Once access to the manholes was granted by airport personnel, A&W performed surface preparation with water blasting to achieve an International Concrete Repair Institute (ICRI) Concrete Surface Profile (CSP) of 4-5, followed by spray application of 200 mils of Warren Environmental’s 301-14-3 high performance epoxy in six 48-inch existing sewer manholes, each ranging in depth from 8 to 11-feet. While Warren’s 301-14 could be installed on wet concrete, active leaks had to be eliminated before the application of epoxy. Warren’s 151-HG hydrophobic grout was used to stop leaks in the manholes experiencing infiltration.
A&W applied Warren’s 301-DF Duraflex epoxy to span expansion joints inside several of the manholes. This was unusual for this type of construction but was required due to the weight of consistent aircraft movement on the runway, greater than 100,000 pounds. Not only would the Duraflex offer the manholes long-term corrosion protection, but it would be flexible enough to withstand the movement overtop without cracking.
A&W provided fast solutions and coordinated their work with the airport and contractor to ensure the coatings scope was completed without impacting the schedule or airport operations. A&W provided schedule flexibility through heavy coordination and completed parts of their work at night during low-flow sewer periods because there was less wastewater to bypass during these conditions, as well as less traffic on the normally congested site. This included lining the manhole under Delta’s active gate within a six-hour window using Warren’s epoxy to provide a quick return to service. The project was completed in five days.

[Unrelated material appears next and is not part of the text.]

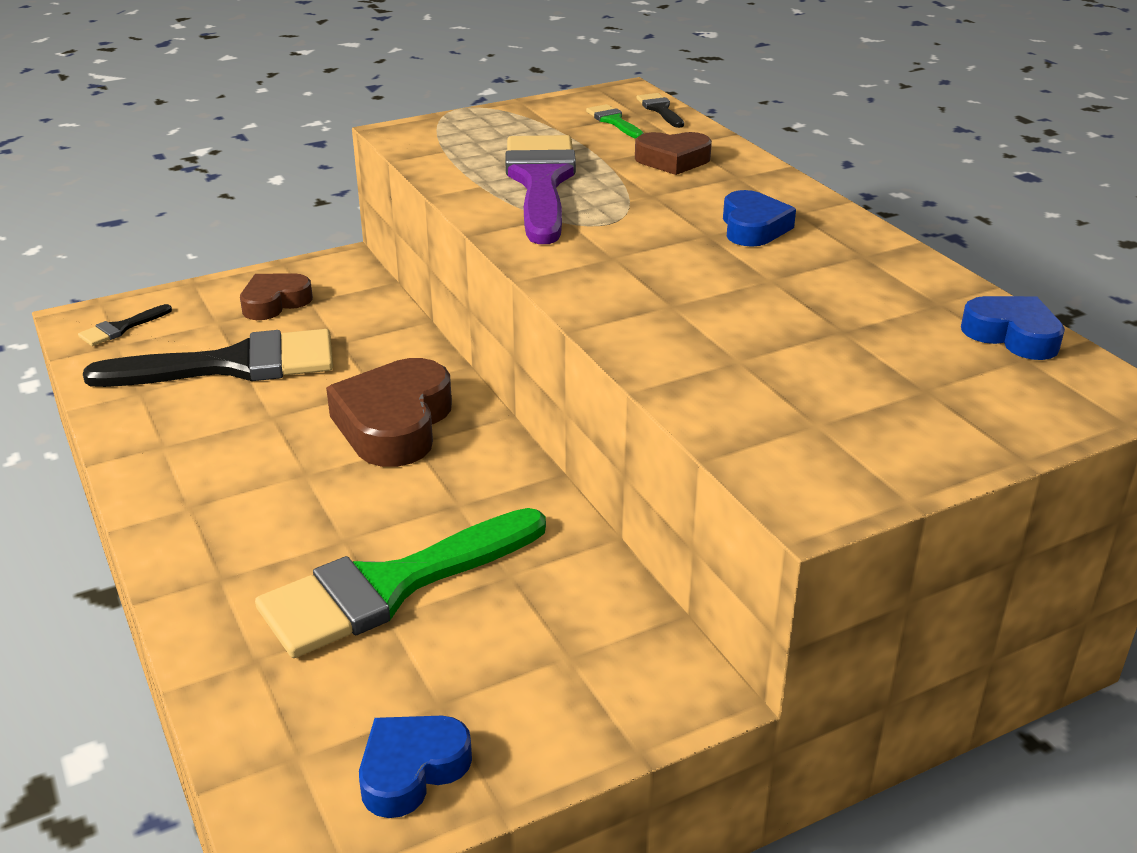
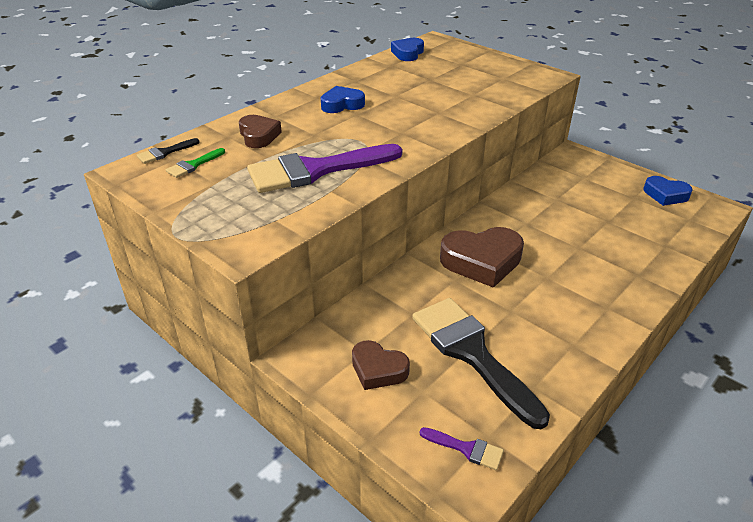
camera: 110 degrees left, 5 degrees up
(121, 328) = (466, 449): black brush -> purple brush
(390, 587) = (593, 225): green brush -> none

OVERCOMING PROJECT LOCATION CHALLENGES
Located at DIA, the site was highly secured with strict requirements. The location was a major hurdle because the A&W crew had to cross active taxiways and be escorted to each location. They were also faced with a small working area with no less than five trades working simultaneously at any given time. The crew encountered several unexpected challenges, including the expansion joints and discovering large sections of missing concrete in several manholes that required repair. To overcome this, A&W troweled in 301-14-5 epoxy mastic, Warren’s thickest viscosity epoxy, before spray application to ensure the project would be completed on time.

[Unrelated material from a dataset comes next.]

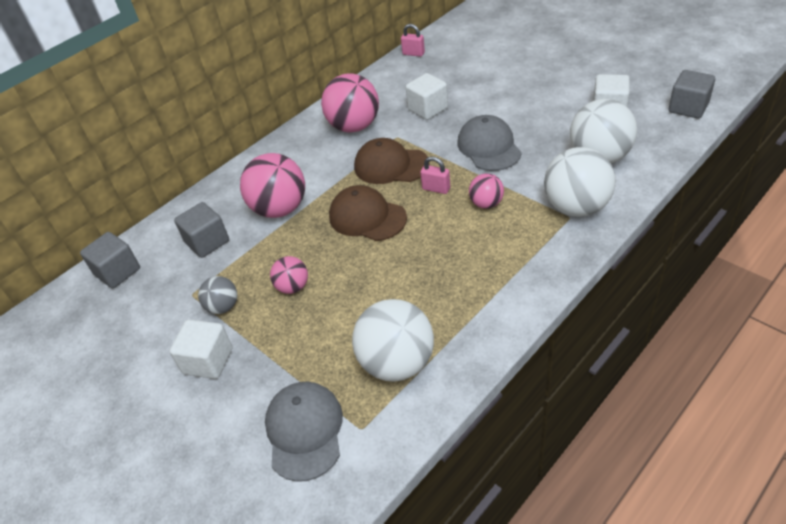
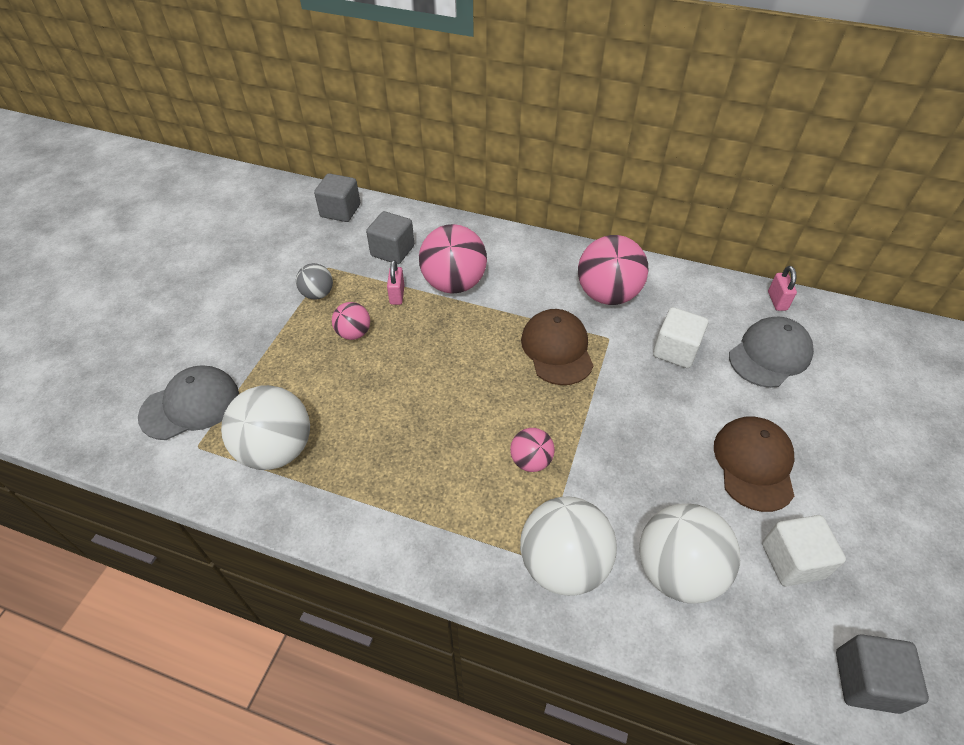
camera: 60 degrees right, 5 degrees up
(208, 361) = (255, 309): white cube -> none
(367, 217) = (467, 356): brown cap -> brown cap (754, 464)
(436, 189) = (536, 403): pink padlock -> pink padlock (397, 295)
(489, 147) = (635, 434): grey cap -> grey cap (769, 355)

A&W’s scope included completing one manhole under an active gate, not in a barrier zone like the others. This required a high level of coordination between airport personnel and the other contractors, to complete the scope within the required five-day window with no disruptions. A&W was successful in delivering the project within the required time frame by staying flexible and completing the work under challenging location conditions.